Religioscope - Cela nous ramène à une question importante bien présente dans votre livre: l'adaptation plus générale du christianisme au contexte indien, ce qu'on appelle aujourd'hui l'inculturation - vous y avez déjà fait allusion. Celle-ci n'est pas nouvelle, puisque l'on voit déjà au XVIIe siècle Roberto De Nobili s'efforcer d'adapter le christianisme à certains aspects du contexte indien, d'intégrer ces éléments comme dimension culturelle dans un contexte chrétien. Toute la question est là de savoir jusqu'à quel point l'on peut réellement, à votre sens, distinguer ces dimensions culturelles des dimensions religieuses? Cela fonctionne-t-il, selon vos observations en Inde? Comment les chrétiens eux-mêmes perçoivent-ils ces tentatives?
Catherine Clémentin-Ojha - Voilà une question à laquelle il est difficile de répondre sans tenir compte des contextes historiques. Le contexte de Nobili est évidemment différent de celui d'aujourd'hui. Je crois qu'il ne faut pas confondre l'adaptation avec l'inculturation, même si l'inculturation a un ancêtre dans l'adaptation. Ce sont deux pratiques différentes.

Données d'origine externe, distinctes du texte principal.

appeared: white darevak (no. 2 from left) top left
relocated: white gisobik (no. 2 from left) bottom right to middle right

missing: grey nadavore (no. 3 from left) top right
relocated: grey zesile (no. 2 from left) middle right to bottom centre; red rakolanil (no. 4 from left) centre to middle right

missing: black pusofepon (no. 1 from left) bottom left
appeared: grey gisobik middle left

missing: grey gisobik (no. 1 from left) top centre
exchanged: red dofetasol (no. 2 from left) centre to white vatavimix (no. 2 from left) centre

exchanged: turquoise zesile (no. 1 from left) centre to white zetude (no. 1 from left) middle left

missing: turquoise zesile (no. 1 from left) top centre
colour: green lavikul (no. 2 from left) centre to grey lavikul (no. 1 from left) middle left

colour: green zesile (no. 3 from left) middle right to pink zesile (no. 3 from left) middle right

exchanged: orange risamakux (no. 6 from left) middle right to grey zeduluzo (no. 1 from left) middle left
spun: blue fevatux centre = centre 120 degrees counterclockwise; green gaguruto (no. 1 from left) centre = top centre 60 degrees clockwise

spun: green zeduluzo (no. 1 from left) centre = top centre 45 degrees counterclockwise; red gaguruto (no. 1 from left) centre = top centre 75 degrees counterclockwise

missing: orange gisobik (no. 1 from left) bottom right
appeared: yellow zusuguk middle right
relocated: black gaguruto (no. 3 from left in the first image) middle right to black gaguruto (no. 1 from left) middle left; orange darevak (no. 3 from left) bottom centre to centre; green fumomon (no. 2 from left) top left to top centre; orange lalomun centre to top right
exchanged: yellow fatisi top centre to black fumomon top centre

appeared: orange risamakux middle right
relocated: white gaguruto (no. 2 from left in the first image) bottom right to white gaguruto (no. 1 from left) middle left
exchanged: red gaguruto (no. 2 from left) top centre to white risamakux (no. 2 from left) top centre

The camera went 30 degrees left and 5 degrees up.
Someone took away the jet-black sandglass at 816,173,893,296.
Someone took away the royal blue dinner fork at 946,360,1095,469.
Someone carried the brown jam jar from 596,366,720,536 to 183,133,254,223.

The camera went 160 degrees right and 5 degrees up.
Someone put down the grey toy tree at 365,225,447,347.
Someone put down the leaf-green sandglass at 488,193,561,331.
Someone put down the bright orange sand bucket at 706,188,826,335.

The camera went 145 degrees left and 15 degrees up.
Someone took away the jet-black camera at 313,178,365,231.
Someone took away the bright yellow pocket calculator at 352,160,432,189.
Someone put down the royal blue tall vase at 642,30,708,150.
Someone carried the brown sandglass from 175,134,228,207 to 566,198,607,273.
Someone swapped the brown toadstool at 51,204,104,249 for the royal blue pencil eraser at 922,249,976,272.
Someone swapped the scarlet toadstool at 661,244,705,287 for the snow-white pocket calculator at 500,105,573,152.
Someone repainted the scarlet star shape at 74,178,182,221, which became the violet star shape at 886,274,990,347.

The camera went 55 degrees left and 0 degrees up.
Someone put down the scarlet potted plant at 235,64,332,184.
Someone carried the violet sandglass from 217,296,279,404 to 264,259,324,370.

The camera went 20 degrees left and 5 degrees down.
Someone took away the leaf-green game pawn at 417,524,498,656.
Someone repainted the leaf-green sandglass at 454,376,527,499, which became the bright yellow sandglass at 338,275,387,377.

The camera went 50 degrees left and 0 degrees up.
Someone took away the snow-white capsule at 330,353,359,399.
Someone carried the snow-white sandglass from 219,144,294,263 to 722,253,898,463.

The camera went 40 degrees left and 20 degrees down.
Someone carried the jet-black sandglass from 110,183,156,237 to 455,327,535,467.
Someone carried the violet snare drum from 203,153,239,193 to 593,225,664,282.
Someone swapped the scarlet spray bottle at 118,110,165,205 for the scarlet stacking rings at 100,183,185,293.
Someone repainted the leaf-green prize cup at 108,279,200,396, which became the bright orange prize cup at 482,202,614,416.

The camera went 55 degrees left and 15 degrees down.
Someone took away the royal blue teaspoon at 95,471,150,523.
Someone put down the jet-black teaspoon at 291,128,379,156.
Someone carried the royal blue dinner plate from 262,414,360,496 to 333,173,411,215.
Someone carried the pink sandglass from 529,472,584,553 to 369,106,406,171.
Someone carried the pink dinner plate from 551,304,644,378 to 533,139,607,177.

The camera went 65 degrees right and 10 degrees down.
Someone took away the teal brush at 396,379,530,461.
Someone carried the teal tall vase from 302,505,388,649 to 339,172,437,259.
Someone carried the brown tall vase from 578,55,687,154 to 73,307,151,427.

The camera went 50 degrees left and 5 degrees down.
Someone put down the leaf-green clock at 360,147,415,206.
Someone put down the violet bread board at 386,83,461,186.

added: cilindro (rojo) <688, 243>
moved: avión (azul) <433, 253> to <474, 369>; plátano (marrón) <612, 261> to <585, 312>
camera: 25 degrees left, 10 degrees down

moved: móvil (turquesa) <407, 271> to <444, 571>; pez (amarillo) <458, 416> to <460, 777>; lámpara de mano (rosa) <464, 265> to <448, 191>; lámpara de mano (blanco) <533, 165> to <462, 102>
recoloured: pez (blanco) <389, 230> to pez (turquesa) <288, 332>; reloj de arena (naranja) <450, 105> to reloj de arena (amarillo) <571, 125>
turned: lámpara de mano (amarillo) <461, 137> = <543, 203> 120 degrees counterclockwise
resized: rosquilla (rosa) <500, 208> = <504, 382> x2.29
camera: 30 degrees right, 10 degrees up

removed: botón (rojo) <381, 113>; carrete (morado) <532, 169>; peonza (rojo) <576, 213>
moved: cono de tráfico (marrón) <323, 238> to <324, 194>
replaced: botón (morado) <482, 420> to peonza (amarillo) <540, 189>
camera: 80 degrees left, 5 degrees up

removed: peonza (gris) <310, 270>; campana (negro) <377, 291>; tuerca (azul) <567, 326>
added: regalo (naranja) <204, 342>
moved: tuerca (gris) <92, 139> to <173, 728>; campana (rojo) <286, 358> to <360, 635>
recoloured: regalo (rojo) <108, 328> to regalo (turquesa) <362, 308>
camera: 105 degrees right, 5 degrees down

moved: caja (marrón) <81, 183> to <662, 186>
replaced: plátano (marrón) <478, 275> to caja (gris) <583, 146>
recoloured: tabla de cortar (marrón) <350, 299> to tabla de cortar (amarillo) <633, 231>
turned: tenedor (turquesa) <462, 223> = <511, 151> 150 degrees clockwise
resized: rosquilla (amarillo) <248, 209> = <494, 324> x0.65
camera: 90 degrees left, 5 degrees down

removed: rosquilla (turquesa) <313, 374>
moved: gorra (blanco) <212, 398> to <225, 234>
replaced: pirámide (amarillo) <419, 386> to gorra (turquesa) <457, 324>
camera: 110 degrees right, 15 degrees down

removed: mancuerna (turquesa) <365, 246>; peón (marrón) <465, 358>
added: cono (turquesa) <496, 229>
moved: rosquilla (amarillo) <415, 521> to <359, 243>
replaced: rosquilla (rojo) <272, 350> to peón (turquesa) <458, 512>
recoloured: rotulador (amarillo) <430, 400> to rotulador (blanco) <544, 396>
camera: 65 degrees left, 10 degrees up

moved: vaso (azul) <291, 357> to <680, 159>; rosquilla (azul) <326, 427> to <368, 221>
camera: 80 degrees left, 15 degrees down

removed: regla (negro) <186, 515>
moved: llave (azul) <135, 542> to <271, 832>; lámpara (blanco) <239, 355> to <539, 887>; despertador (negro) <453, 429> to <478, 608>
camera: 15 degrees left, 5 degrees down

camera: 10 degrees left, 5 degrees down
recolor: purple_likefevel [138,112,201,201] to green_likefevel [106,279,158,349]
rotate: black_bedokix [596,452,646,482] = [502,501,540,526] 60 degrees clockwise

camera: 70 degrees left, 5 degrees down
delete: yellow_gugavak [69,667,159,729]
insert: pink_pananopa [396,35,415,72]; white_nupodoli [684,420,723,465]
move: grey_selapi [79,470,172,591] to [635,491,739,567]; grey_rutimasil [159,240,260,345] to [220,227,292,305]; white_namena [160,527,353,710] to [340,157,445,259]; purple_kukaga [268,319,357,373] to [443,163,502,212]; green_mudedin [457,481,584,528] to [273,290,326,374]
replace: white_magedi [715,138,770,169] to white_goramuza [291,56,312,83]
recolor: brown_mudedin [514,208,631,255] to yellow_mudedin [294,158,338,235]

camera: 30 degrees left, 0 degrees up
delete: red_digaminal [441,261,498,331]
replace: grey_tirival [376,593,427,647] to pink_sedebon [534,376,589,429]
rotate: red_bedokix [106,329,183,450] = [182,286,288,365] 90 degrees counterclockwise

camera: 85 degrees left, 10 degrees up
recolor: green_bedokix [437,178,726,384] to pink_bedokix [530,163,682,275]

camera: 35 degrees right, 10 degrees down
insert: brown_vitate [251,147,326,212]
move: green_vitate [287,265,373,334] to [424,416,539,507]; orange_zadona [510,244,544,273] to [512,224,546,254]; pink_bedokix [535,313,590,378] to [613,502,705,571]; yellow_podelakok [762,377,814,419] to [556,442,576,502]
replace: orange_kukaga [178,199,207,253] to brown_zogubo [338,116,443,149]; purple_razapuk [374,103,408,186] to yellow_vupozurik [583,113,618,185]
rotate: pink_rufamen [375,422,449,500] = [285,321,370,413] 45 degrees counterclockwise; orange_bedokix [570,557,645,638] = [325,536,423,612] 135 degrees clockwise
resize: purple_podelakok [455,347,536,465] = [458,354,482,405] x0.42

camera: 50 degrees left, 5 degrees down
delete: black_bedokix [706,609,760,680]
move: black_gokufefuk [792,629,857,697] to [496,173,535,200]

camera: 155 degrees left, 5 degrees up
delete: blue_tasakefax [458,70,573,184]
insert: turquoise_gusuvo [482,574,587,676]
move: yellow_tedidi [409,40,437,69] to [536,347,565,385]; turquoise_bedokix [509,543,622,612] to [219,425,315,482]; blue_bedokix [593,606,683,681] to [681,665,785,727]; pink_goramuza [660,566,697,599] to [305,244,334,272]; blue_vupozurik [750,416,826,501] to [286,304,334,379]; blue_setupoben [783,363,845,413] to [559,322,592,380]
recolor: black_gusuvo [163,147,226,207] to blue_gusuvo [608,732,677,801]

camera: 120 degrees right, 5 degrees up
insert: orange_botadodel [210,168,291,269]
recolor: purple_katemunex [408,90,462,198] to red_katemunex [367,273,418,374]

Concentrons-nous sur l'inculturation. Celle-ci est un phénomène que je qualifierais de clérical: c'est un phénomène des cadres, des intellectuels de l'institution ecclésiale. Dans les Eglises de l'Inde, aussi bien chez les protestants que chez les catholiques, les laïcs sont peu maîtres du jeu face à ces développements. Ce sont là les réactions d'individus religieusement chrétiens, mais culturellement indiens, qui se sentent presque aliénés de leur propre tradition culturelle. Ils voudraient réconcilier le christianisme avec la culture d'accueil de celui-ci. Les efforts qui sont conduits à cet effet dans plusieurs domaines - la liturgie, la théologie, l'architecture, les vêtements - obligent à chaque fois à déterminer ce qu'est le fait indien dans ces domaines, ce qu'est la culture indienne. Or il n'y a pas une seule culture indienne. Il y a des cultures indiennes. La culture bengalie n'est pas la culture tamoule ou celle du Kerala. En outre, au sein même de chaque région, les cultures des castes inférieures ne sont pas les cultures des castes supérieures. Donc l'inculturation pose beaucoup de problèmes, très passionnants à étudier mais bien difficiles à résoudre Je crains que, pour ceux qui veulent obtenir un résultat, ce soit très décevant et frustrant, continuellement à repenser.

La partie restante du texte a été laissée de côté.